親元を離れて一人で暮らしながら学校生活を送っている学生さんで、お金にはまったく困らない、という方は少数だと思います。親からの仕送りがあるにせよ、奨学制度を受けているにせよ、学校と自活の両立は大変なことでしょう。また、誘惑も多いはずです。趣味にお金がかかったり、友人から遊びや旅行に誘われたり、初めて覚えたギャンブルにはまってしまったり。

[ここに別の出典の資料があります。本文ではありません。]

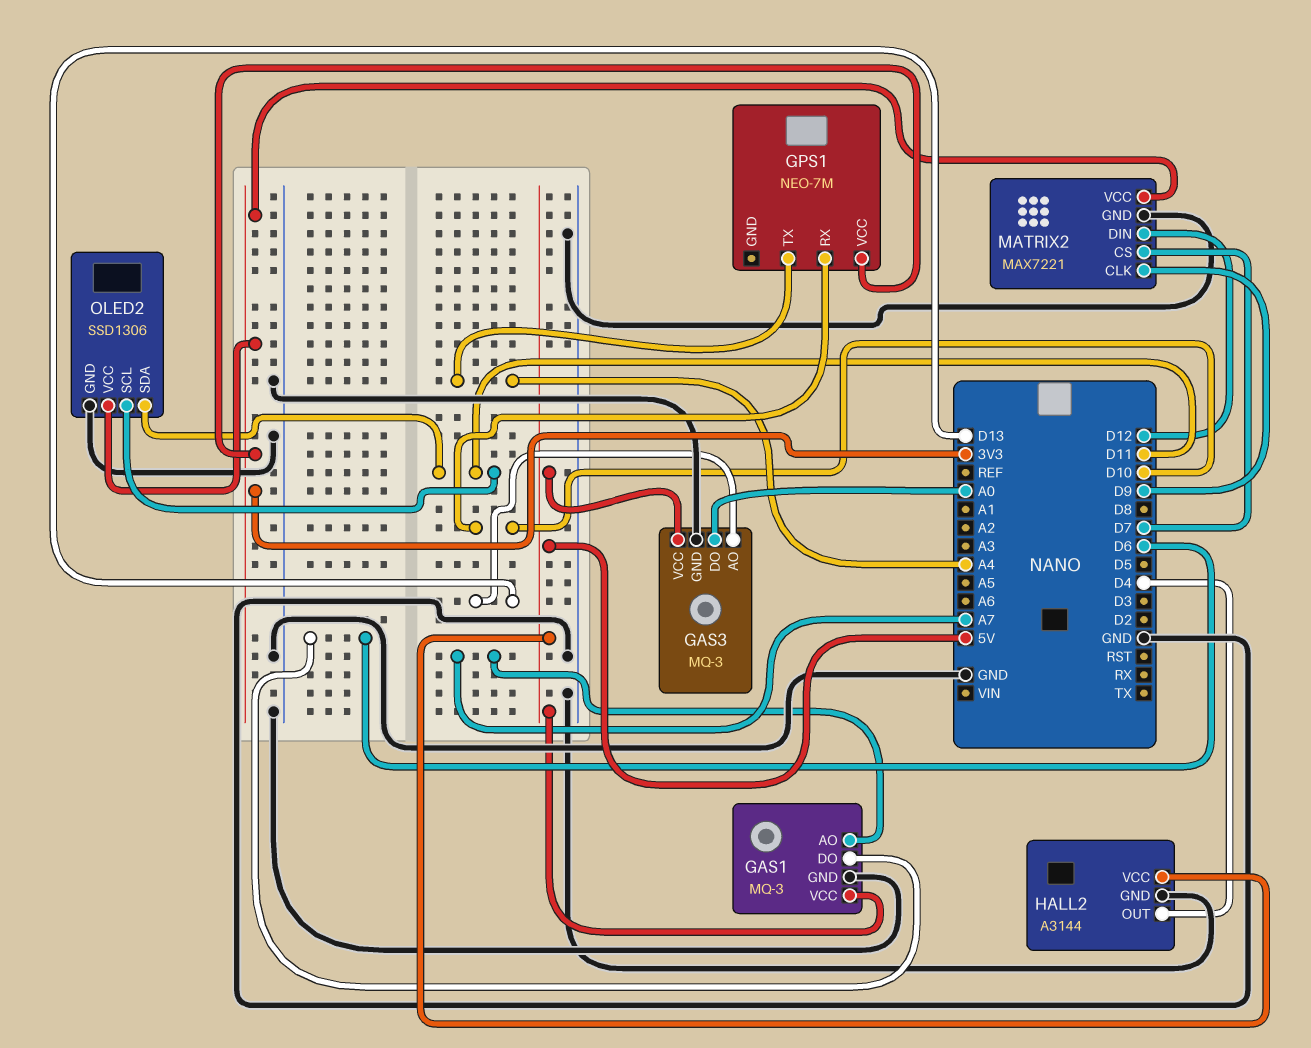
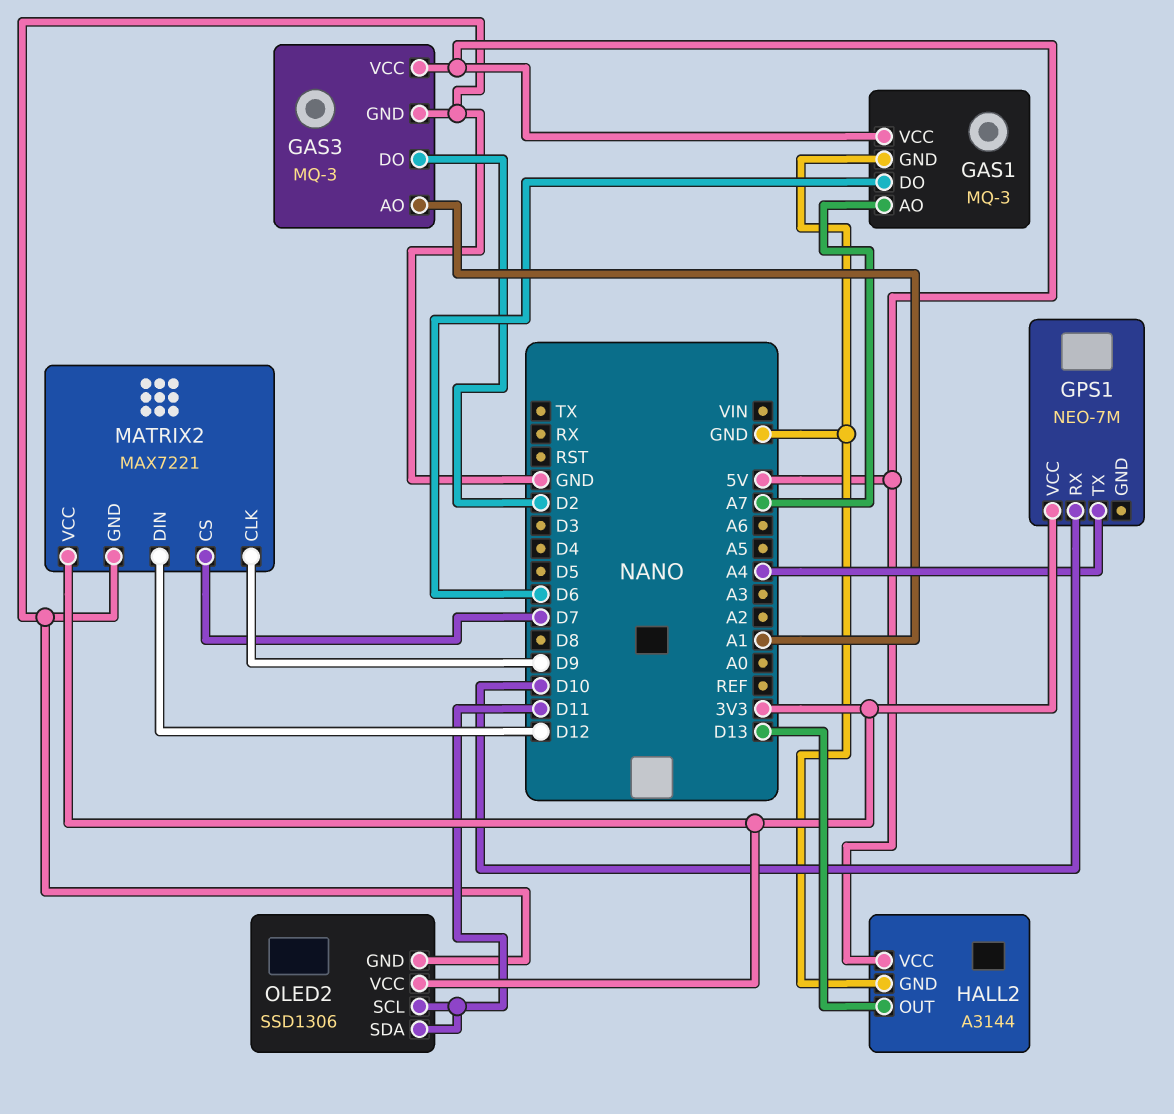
GAS3 pin AO: D13 -> A1
GAS3 pin DO: A0 -> D2
HALL2 pin OUT: D4 -> D13

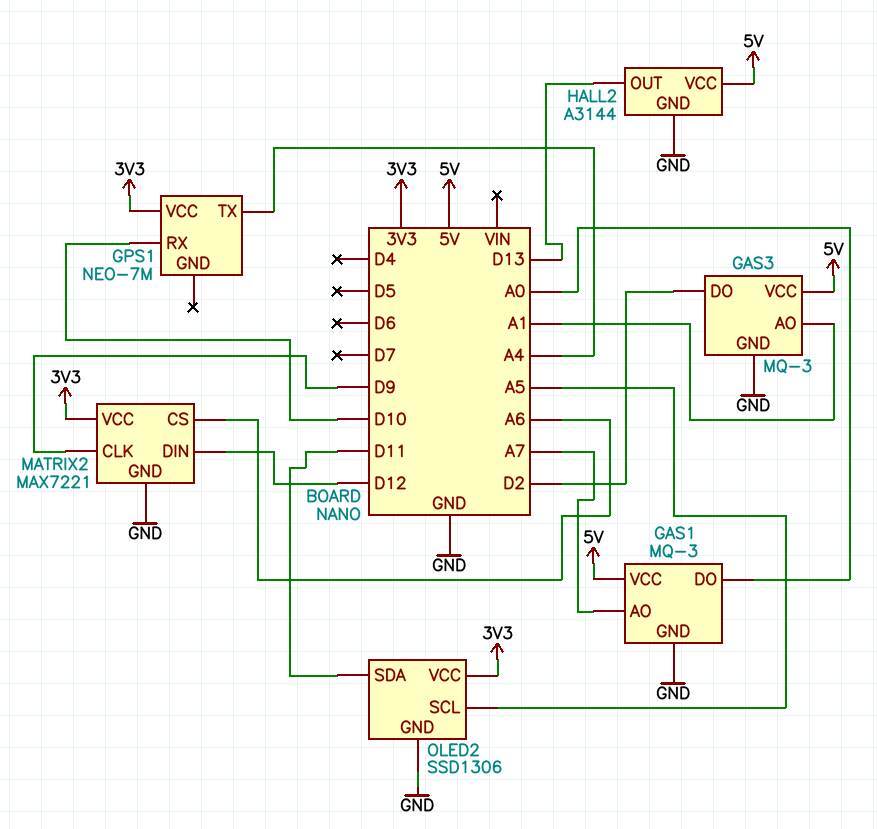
GAS1 pin DO: D6 -> A0
MATRIX2 pin CS: D7 -> A6
OLED2 pin SCL: D11 -> A5

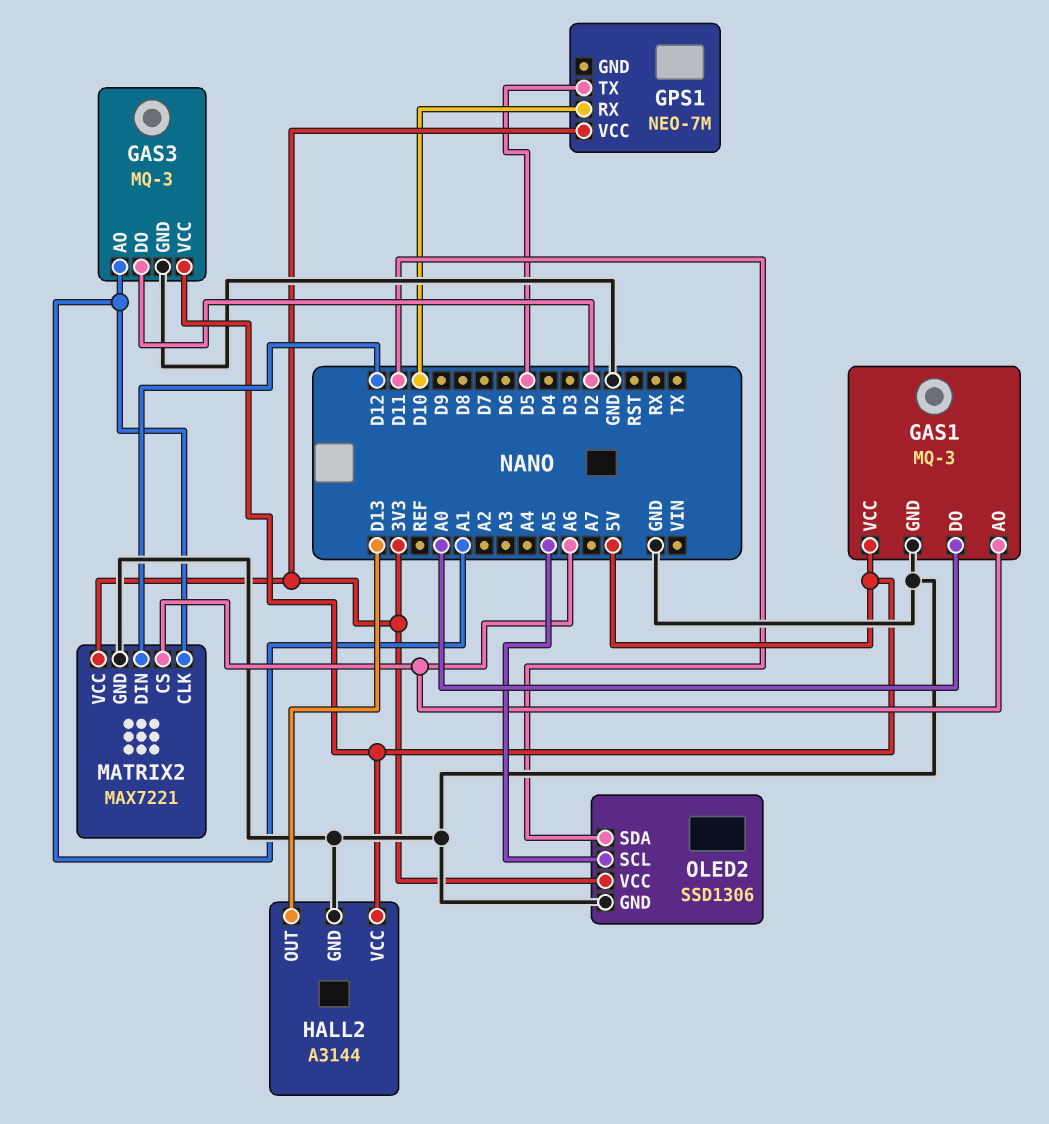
GAS1 pin AO: A7 -> A6
GPS1 pin TX: A4 -> D5
MATRIX2 pin CLK: D9 -> A1

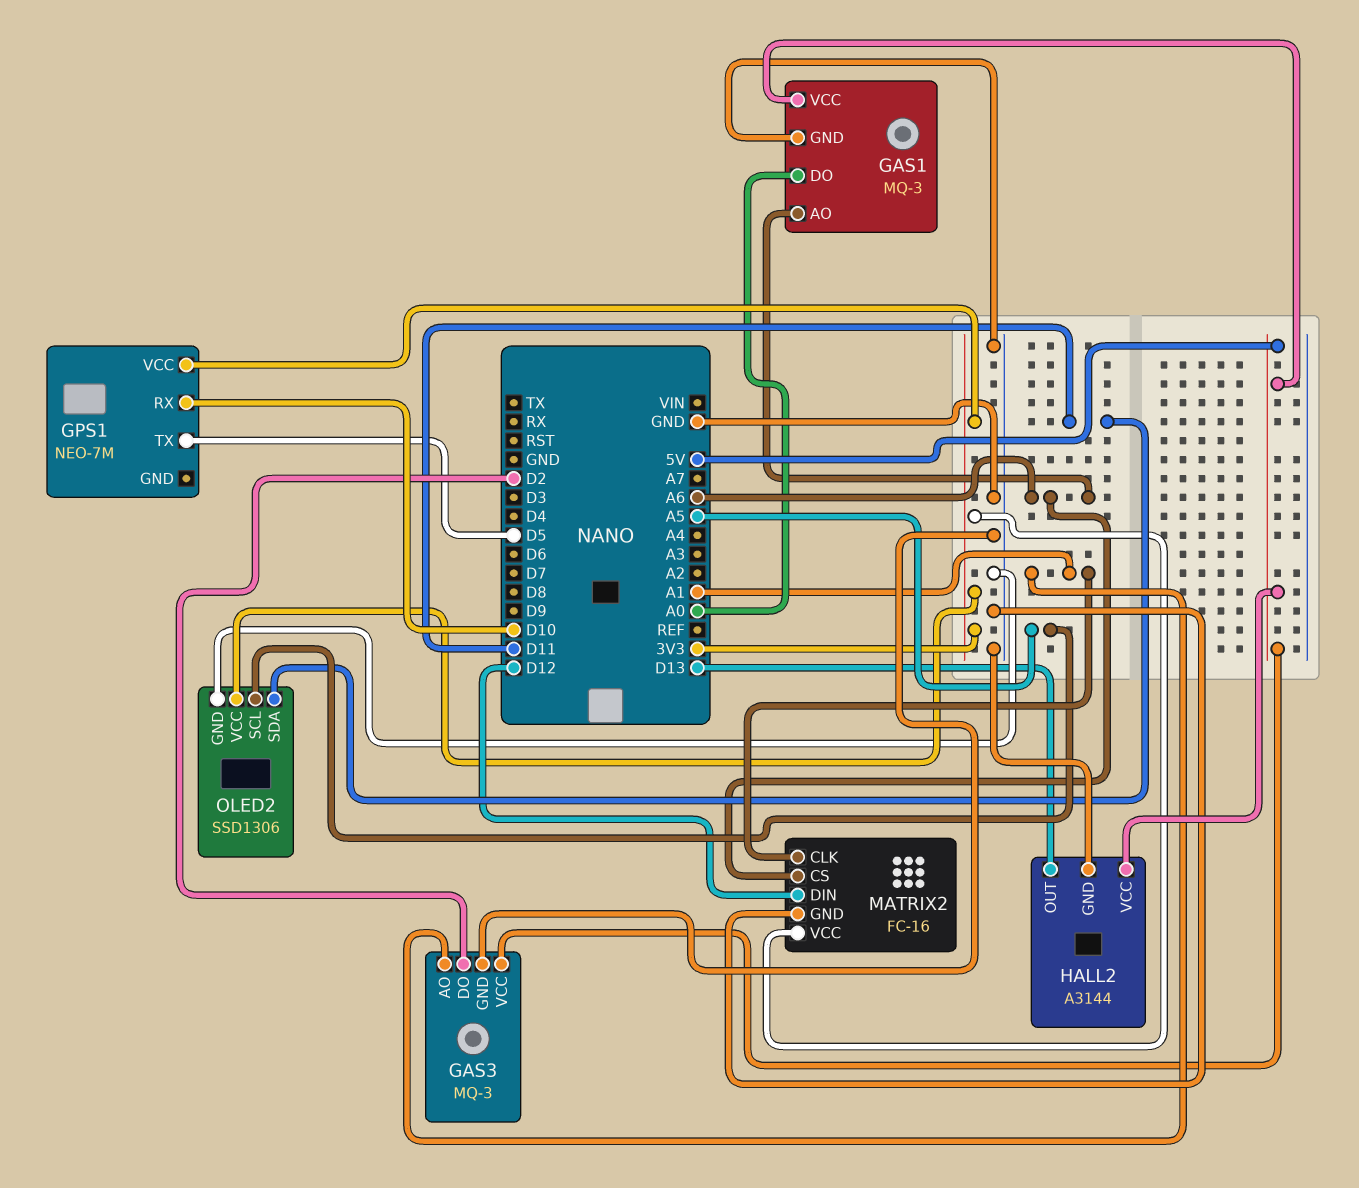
MATRIX2: MAX7221 -> FC-16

趣味や遊びではなく、専門の知識を広げるために留学をしたい、語学やパソコンなどのスクールに通うための費用を調達したい、という人もいると思います。金融機関から使途を特定せずに無担保、無保証人で受ける個人向け融資のことをキャッシングと言いますが、どうしても足りないお金を工面するためにキャッシングを検討している人もいることでしょう。

銀行や消費者金融は、継続的な収入があって返済可能だと思われる人に対してお金を貸します。その点、学生という立場は若干不利な位置づけにあります。一方で、そういった学生を対象としてお金を貸す業者もあります。学生ローン、学生キャッシングと呼ばれるものです。大手銀行や消費者金融が学生向けサービスを行っている場合もありますし、学生をメインターゲットとする専門の業者もあります。

学生キャッシングを申し込むには、学生証が必須となります。限度額は低めですが、金利も社会人向けよりは低く設定されています。それ以外は社会人向けのキャッシングと同じで、審査に通れば簡単に利用できます。親や学校、アルバイト先に連絡が行くことも基本的にはありません。

お金の使用目的は自由です。学費や学校生活で必要なものを買うためだけにしか使えない、という決まりはなく、生活や趣味のために使ってかまいません。返済はリボ払いが多いようで、月々数千円からです。安く感じますが、その分返済が長期に渡る可能性が高いので、必要以上に借りるのはやめましょう。

もし借りるのであれば、業者選びには慎重になってください。学生を狙う闇金業者もいます。どこが人気かはネットで簡単に調べられるので、実績のある銀行や業者を選びます。そして、必ず借りる前に返済計画を立ててください。金融機関のホームページにある「返済シミュレーション」が便利です。

借りる以上は、「まだ社会人ではないから」という甘い考えは捨てましょう。自分がしたことの責任は必ず取らなくてはなりません。もし返済が滞れば、いずれは親に連絡が行きます。そして肩代わりしてもらうくらいなら最初から親に借りればよかった、と後悔するかもしれません。借金を返せないというのは著しくその人の社会的信用を失わせます。最悪、学業や就職活動に悪影響を及ぼさないよう、よく考えてから行動してください。